Systematic profiling of SARS-CoV-2 structural protein-specific T cell epitopes in Omicron infections following inactivated vaccination.

Comprehensive identification of T cell epitopes is crucial for understanding SARS-CoV-2-specific T cell immunity and guiding vaccine development. Epitope-specific T cells primed by inactivated vaccination (IV)-widely administered in China-followed by Omicron breakthrough infection (BI)-remain poorly characterized.
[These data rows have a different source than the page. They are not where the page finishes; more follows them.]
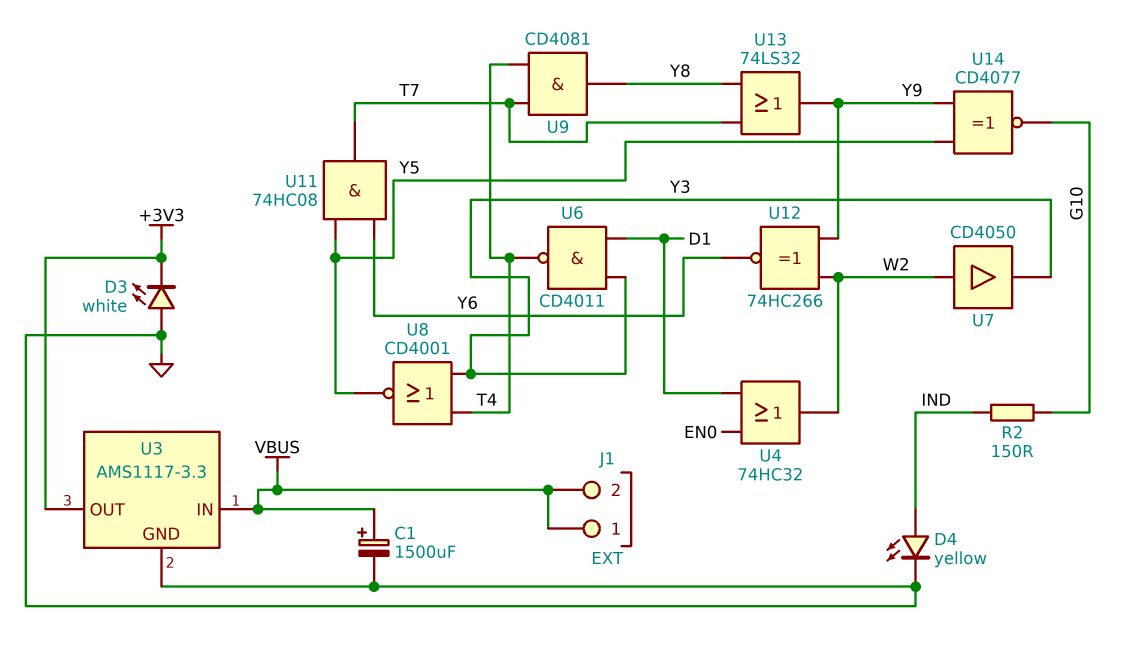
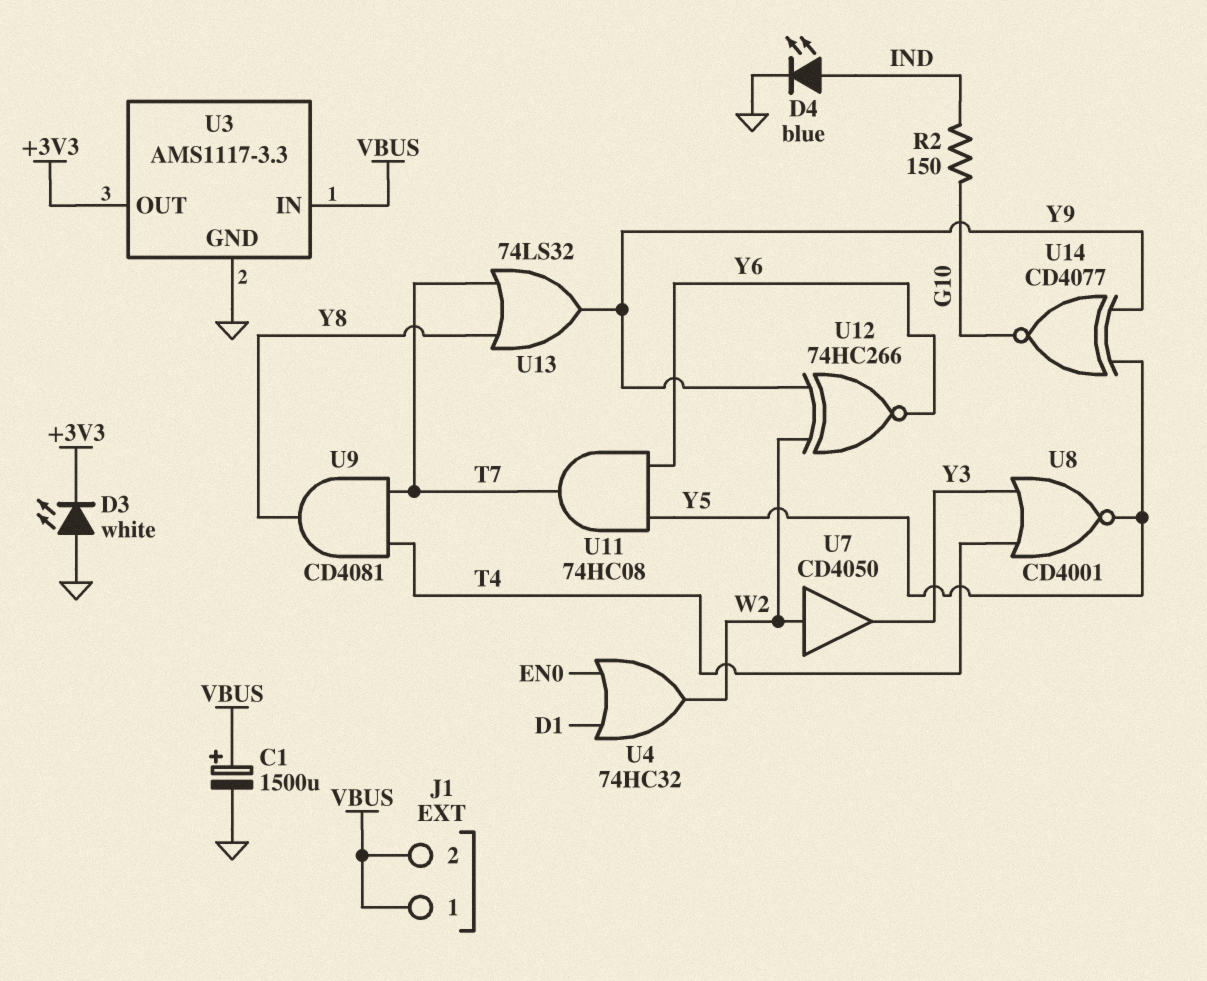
D4: LED yellow (A IND, K GND) -> LED blue (A IND, K GND)
U6: NAND CD4011 (in D1, in Y3, out T4) -> none

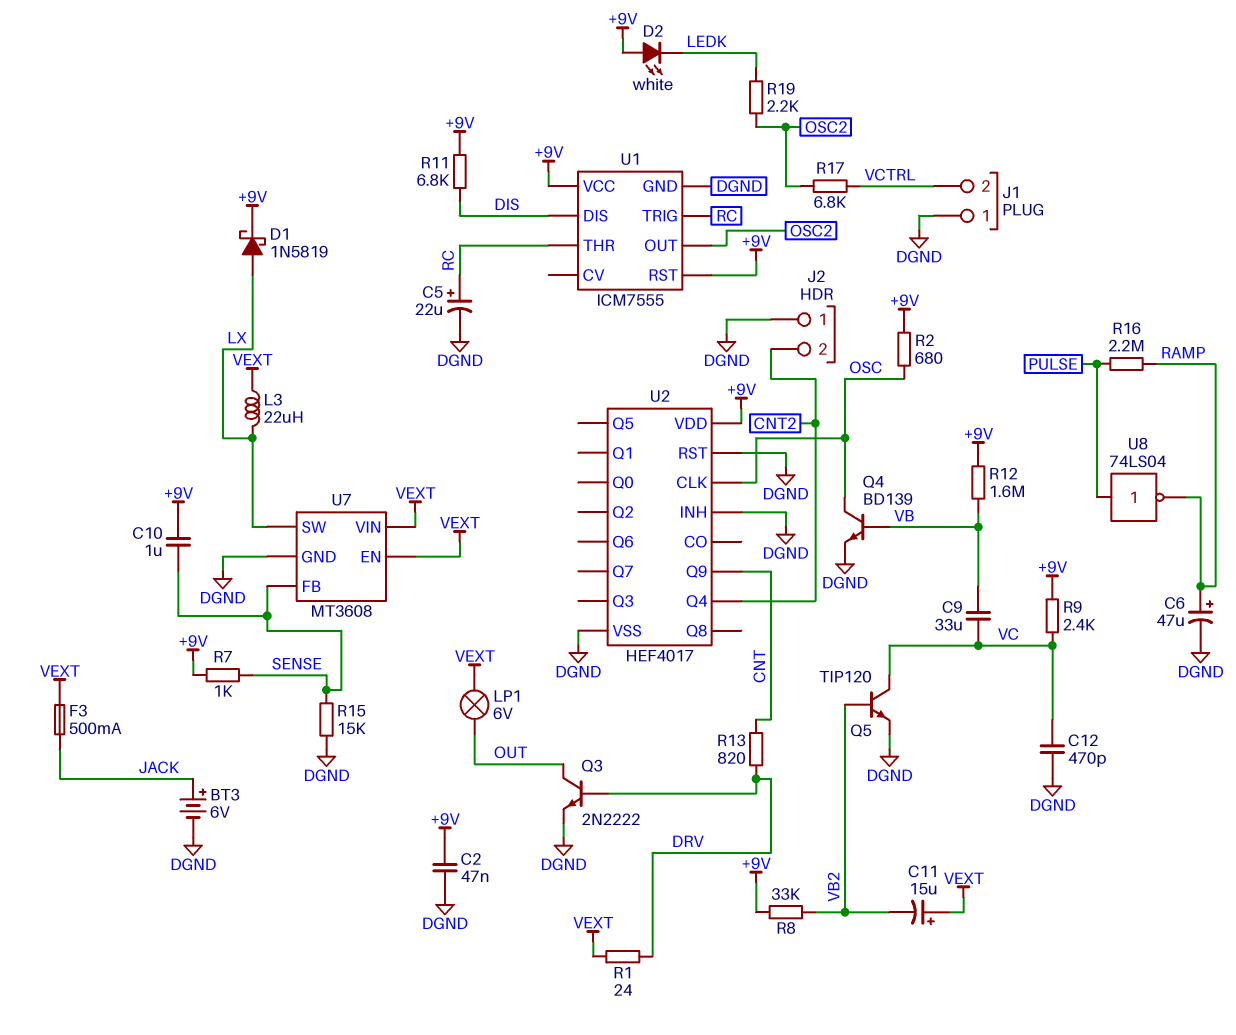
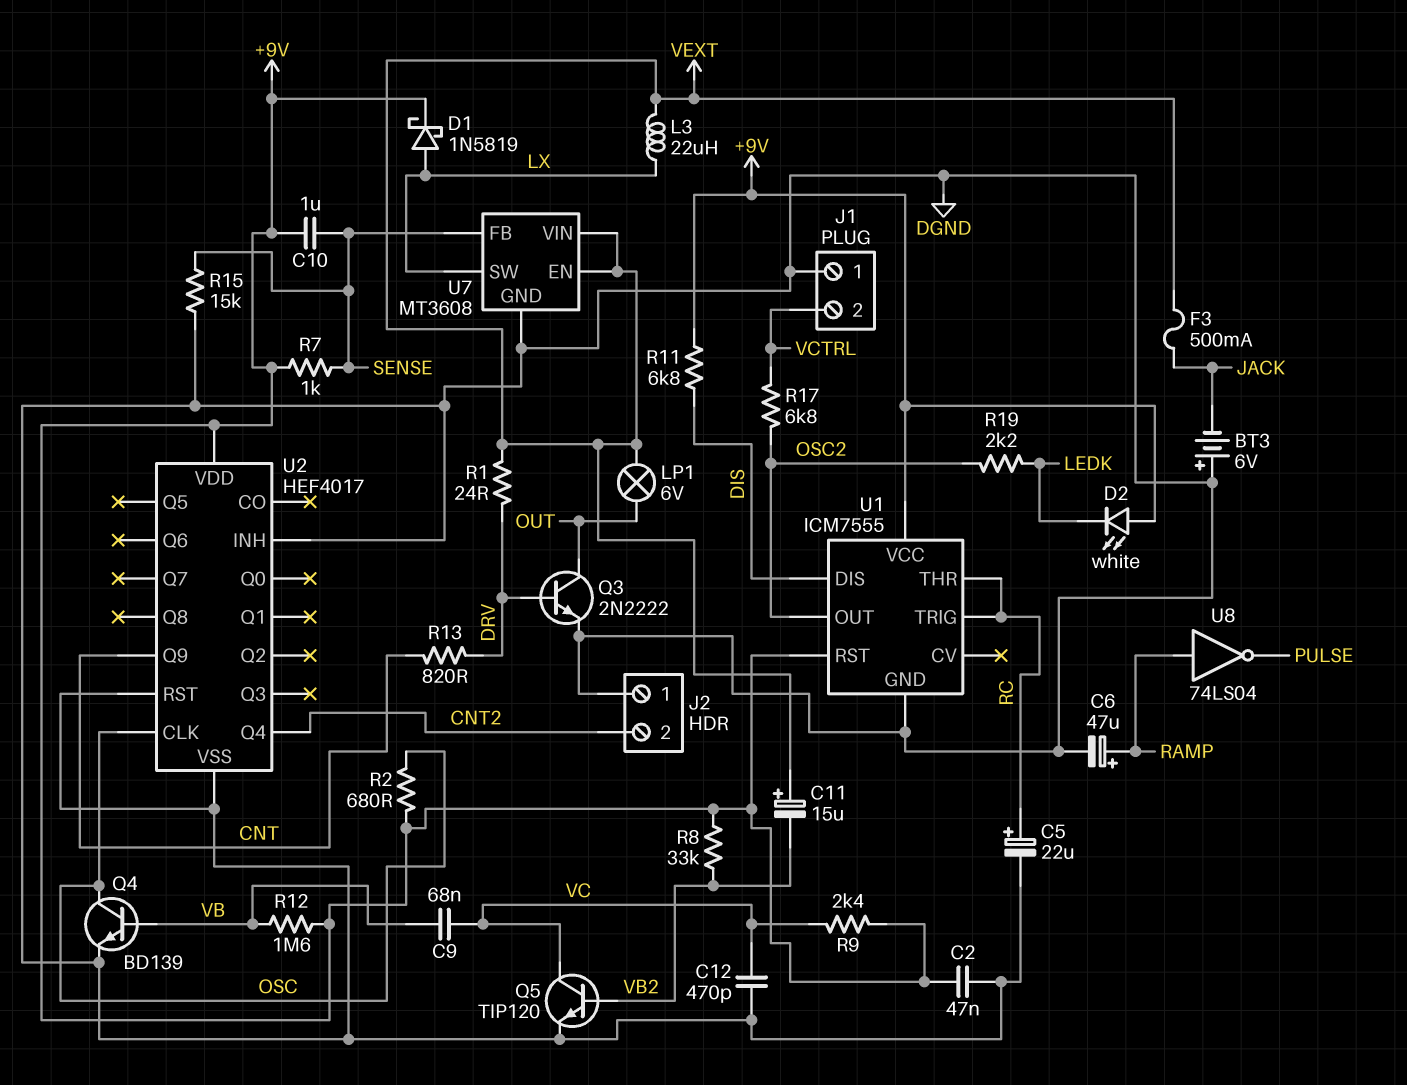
BT3: 6V (plus JACK, minus DGND) -> 6V (plus DGND, minus JACK)
C9: 33uF (VB, VC) -> 68nF (VB, VC)
R16: 2.2M (PULSE, RAMP) -> none
U8: NOT 74LS04 (in PULSE, out RAMP) -> NOT 74LS04 (in RAMP, out PULSE)

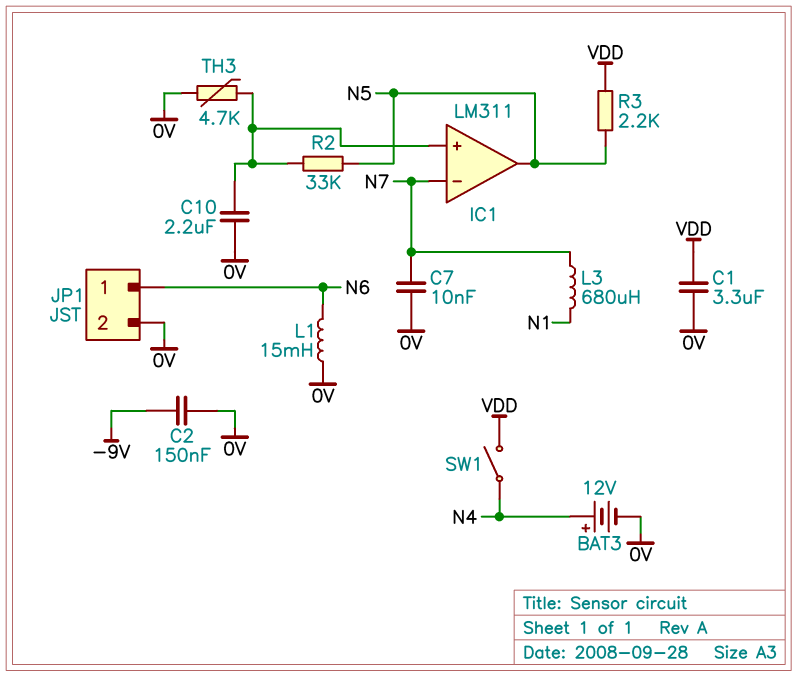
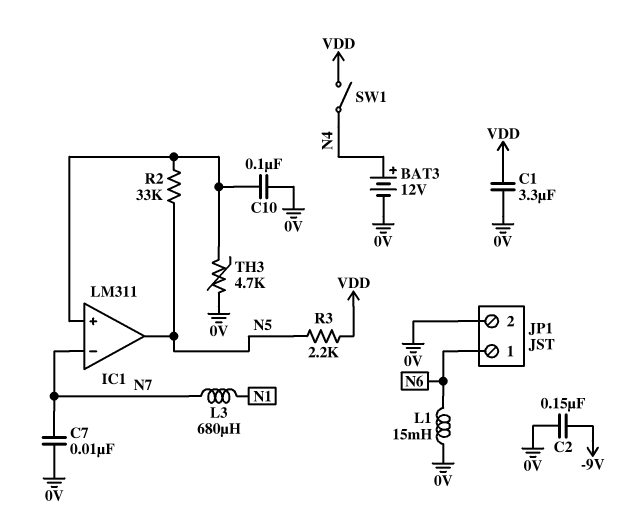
C10: 2.2uF (0V, IC1/in+) -> 100nF (0V, IC1/in+)

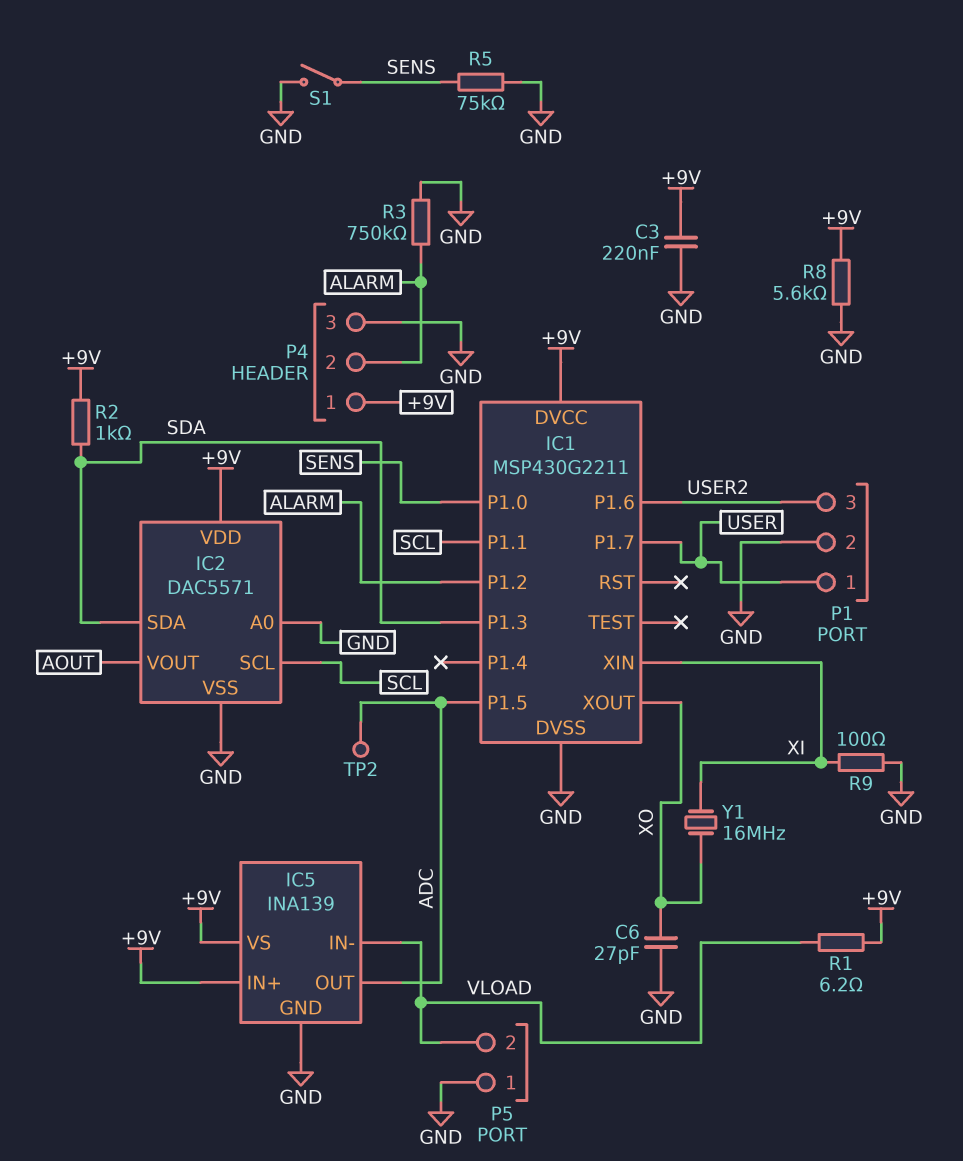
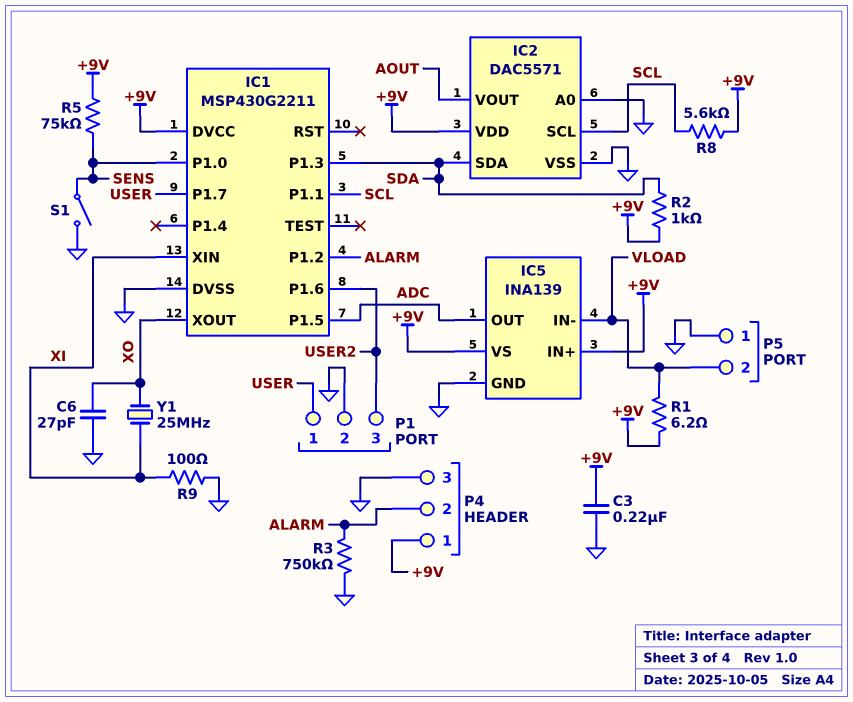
R5: 75k (GND, SENS) -> 75k (+9V, SENS)
R8: 5.6k (+9V, GND) -> 5.6k (+9V, SCL)
TP2: test point (ADC) -> none
Y1: 16MHz (XI, XO) -> 25MHz (XI, XO)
Using hierarchical epitope screening in the IV-BI cohort, we systematically validated known epitope-HLA interactions and uncovered previously unrecognized associations, revealing immunodominant epitopes in conserved regions (S1-NTD, M protein β-sandwich, and N-CTD). Based on these epitopes, analysis of cohort samples before and after BI revealed that certain epitope-specific, CD4(+) T cells were initially primed by IV. Longitudinal analysis revealed epitope-specific temporal dynamics in SARS-CoV-2-specific T cell immunity, with certain subsets declining over 10 months post-infection. While XBB.1.5 and BA.2.86 subvariant-harboring mutations partially evaded T cell immunity, a conservative HLA-DRB1∗09:01-restricted epitope was identified across ancestral and Omicron strains. These findings delineate regionally prevalent HLA-associated immunodominant epitope frameworks and highlight pan-variant epitope candidates for vaccine development and T cell immunity monitoring.